Han pasado ya unas horas desde que cayera el muro y todavía estoy tratando de asimilarlo. Quiero decir, no es que The Wall sea mi disco favorito de todos los tiempos ni Pink Floyd la banda de mi vida, pero... en serio, hay que quitarse el sombrero ante la tenaz genialidad del señor Waters. Él solito ha conseguido reconstruir su propia leyenda, dinamitada -de un modo u otro- a lo largo de las últimas décadas, para situarla en el lugar que se merecía. Olvidémonos de antiguas rencillas y estúpidas exhibiciones de ego y quedémonos con lo que realmente importa: esto es arte. Y del grande.

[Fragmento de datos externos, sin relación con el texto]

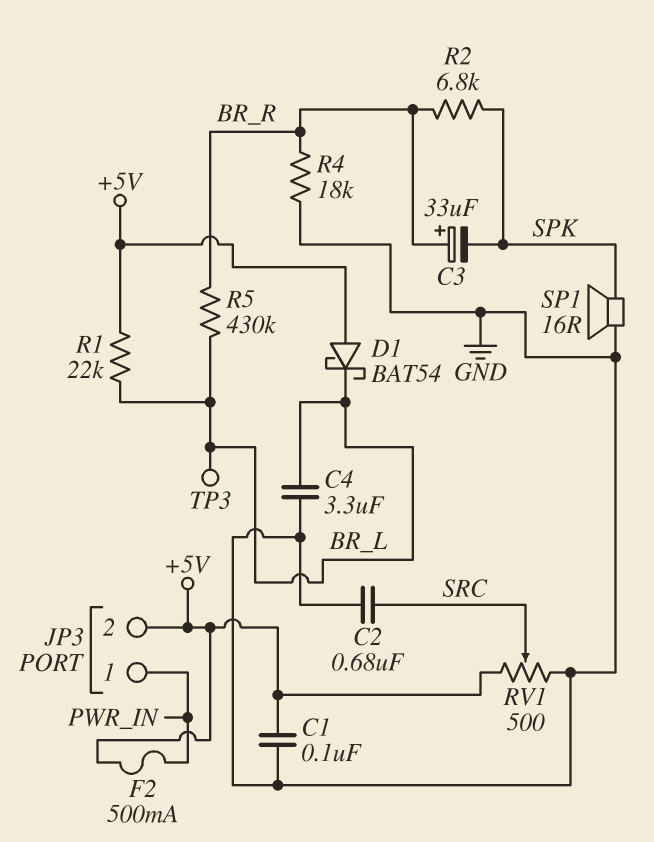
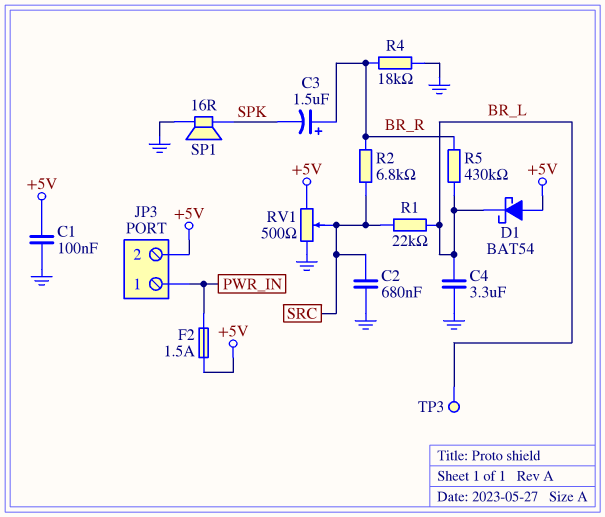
C3: 33uF (plus BR_R, minus SPK) -> 1.5uF (plus BR_R, minus SPK)
F2: 500mA (+5V, PWR_IN) -> 1.5A (+5V, PWR_IN)
R1: 22k (+5V, BR_L) -> 22k (BR_L, SRC)
R2: 6.8k (BR_R, SPK) -> 6.8k (BR_R, SRC)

Mitad concierto de rock, mitad representación teatral, la traslación 2.0 del, sin lugar a dudas, mayor y mejor álbum conceptual de la Historia, es uno de los más brillantes espectáculos que uno puede tirarse a la cara hoy en día. Todo encaja, como piezas de puzzle o ladrillos en una gigantesca pared: luces, fuegos artificiales, parafernalia surrealista, proyecciones con mensaje, una acústica rotunda y perfecta... un envoltorio artístico monumental, con producción cuidada y milimetrada al detalle que no serviría de nada sin unos cimientos tan sólidos como los que los Floyd construyeran a finales del '79. ¿Cómo puede salir mal un show que se apoya en piezas tan imprescindibles y emocionantes como «In The Flesh», «Goodbye Blue Sky», «Mother», «Empty Spaces» o la irresistible «Comfortably Numb»? Pues eso. Tanto los que conocemos al dedillo el disco de marras como los curiosos que asistieron al evento para escuchar la popular "canción de los colegiales" nos sumergimos por igual en una propuesta argumental sin parangón. Un concepto tan sencillo como todavía vigente en su particular mensaje que convence a propios y extraños y que, con tres décadas por delante, ha actualizado convenientemente sus premisas iniciales (la reencarnación de «Mother» en un Gran Hermano estatal siempre opresivo y vigilante o las referencias a Iraq en la primera sección de «Another Brick In The Wall» serían dos de sus más claros ejemplos).
Rodeado de una banda de lo más competente -entre sus músicos, el histórico Snowy White-, el simpático bajista se lo pasó en grande recreando su más mítica criatura. Disfrutó y nos hizo disfrutar con una exquisita -y brutal- comunión entre música, arengas de revolución anímica y turbia moralina de pesadilla. Y al final de la velada, como no, derrumbó toda duda posible: treinta y dos años después, Roger Waters ha dado a su hijo (ese The Wall que siempre definió como suyo) el homenaje definitivo. Sintámonos afortunados de haber estado ahí.